Economists were caught off guard by the sharp downturn, with forecasts predicting a 1.4% year-on-year GDP growth rate for the October to December period. Japan's fall to fourth place in dollar terms behind Germany underscores the severity of the economic downturn.
The recession was driven by a significant decline in domestic consumption across all major categories, particularly in private spending, which accounts for half of the economy. Japanese consumers faced challenges amid rising prices for essentials like food and fuel, exacerbating the economic slowdown.
"Japan heavily relies on imports for energy and food, and the weak yen has significantly contributed to the increased cost of living," explained Tokyo-based economist Neil Newman.
The yen's depreciation against the U.S. dollar, down 6.6% since the beginning of the year, has compounded the economic challenges for Japan, making it one of the worst-performing currencies among the Group of 10 industrialized nations.

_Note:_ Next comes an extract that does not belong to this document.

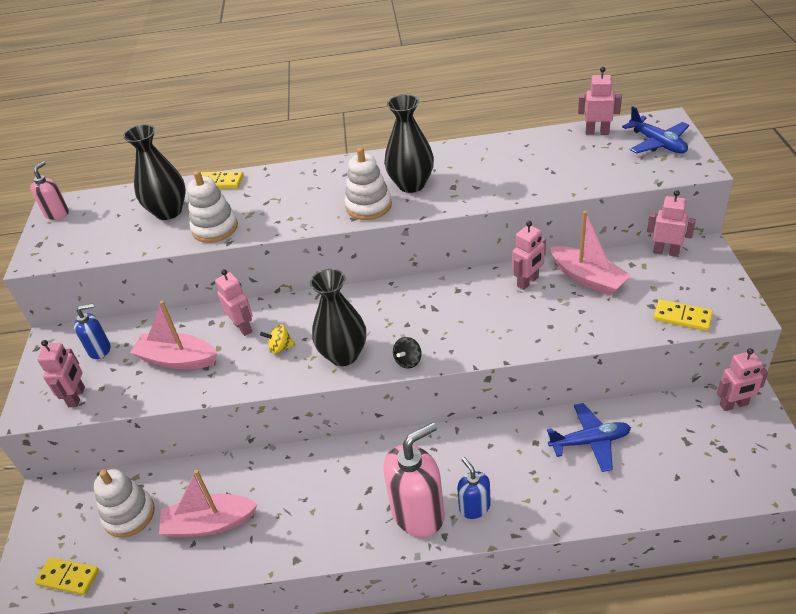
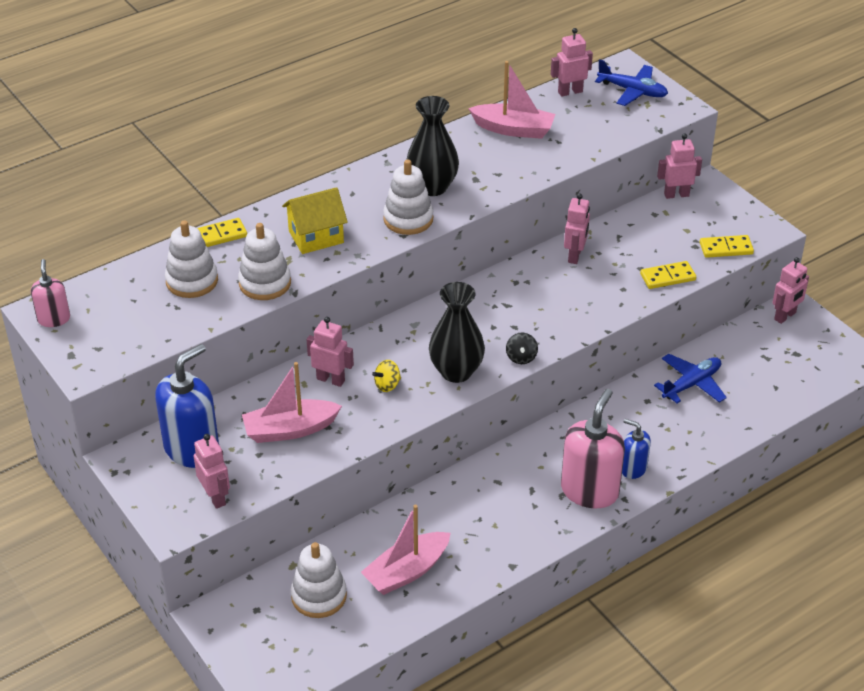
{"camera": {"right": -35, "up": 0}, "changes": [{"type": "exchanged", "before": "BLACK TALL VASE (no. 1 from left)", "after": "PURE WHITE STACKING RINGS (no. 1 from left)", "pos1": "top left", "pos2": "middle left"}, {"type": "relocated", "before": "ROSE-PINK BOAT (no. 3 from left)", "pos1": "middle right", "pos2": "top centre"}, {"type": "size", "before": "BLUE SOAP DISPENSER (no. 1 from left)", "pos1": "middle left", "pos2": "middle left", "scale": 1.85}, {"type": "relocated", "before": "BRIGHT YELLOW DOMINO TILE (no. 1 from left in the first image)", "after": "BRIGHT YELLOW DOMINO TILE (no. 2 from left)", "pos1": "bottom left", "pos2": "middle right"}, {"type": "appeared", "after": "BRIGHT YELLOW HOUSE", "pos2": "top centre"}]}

Private consumption, already weak, deteriorated further in January following an earthquake in the Sea of Japan, which disrupted economic activity and prompted cautious spending among the population.
The earthquake, which struck the Noto Peninsula on January 1, resulted in widespread destruction, claiming over 200 lives and leaving more than 1,000 injured. The aftermath of the disaster further weighed on consumer sentiment and economic activity.
Despite the gloomy economic outlook, experts anticipate a gradual recovery in the coming months. Business surveys and labor market indicators suggest a more optimistic view of Japan's economic prospects than the recent GDP figures indicate.
"We expect GDP to rebound in the first quarter of 2024, driven by improvements in private consumption amid stabilized inflation and anticipated wage growth," remarked Min Joo Kang, senior economist at ING Group.
Goldman Sachs echoed this sentiment, forecasting a 1% growth rate for Japan's economy in the first quarter of 2024, signaling cautious optimism for the country's economic recovery.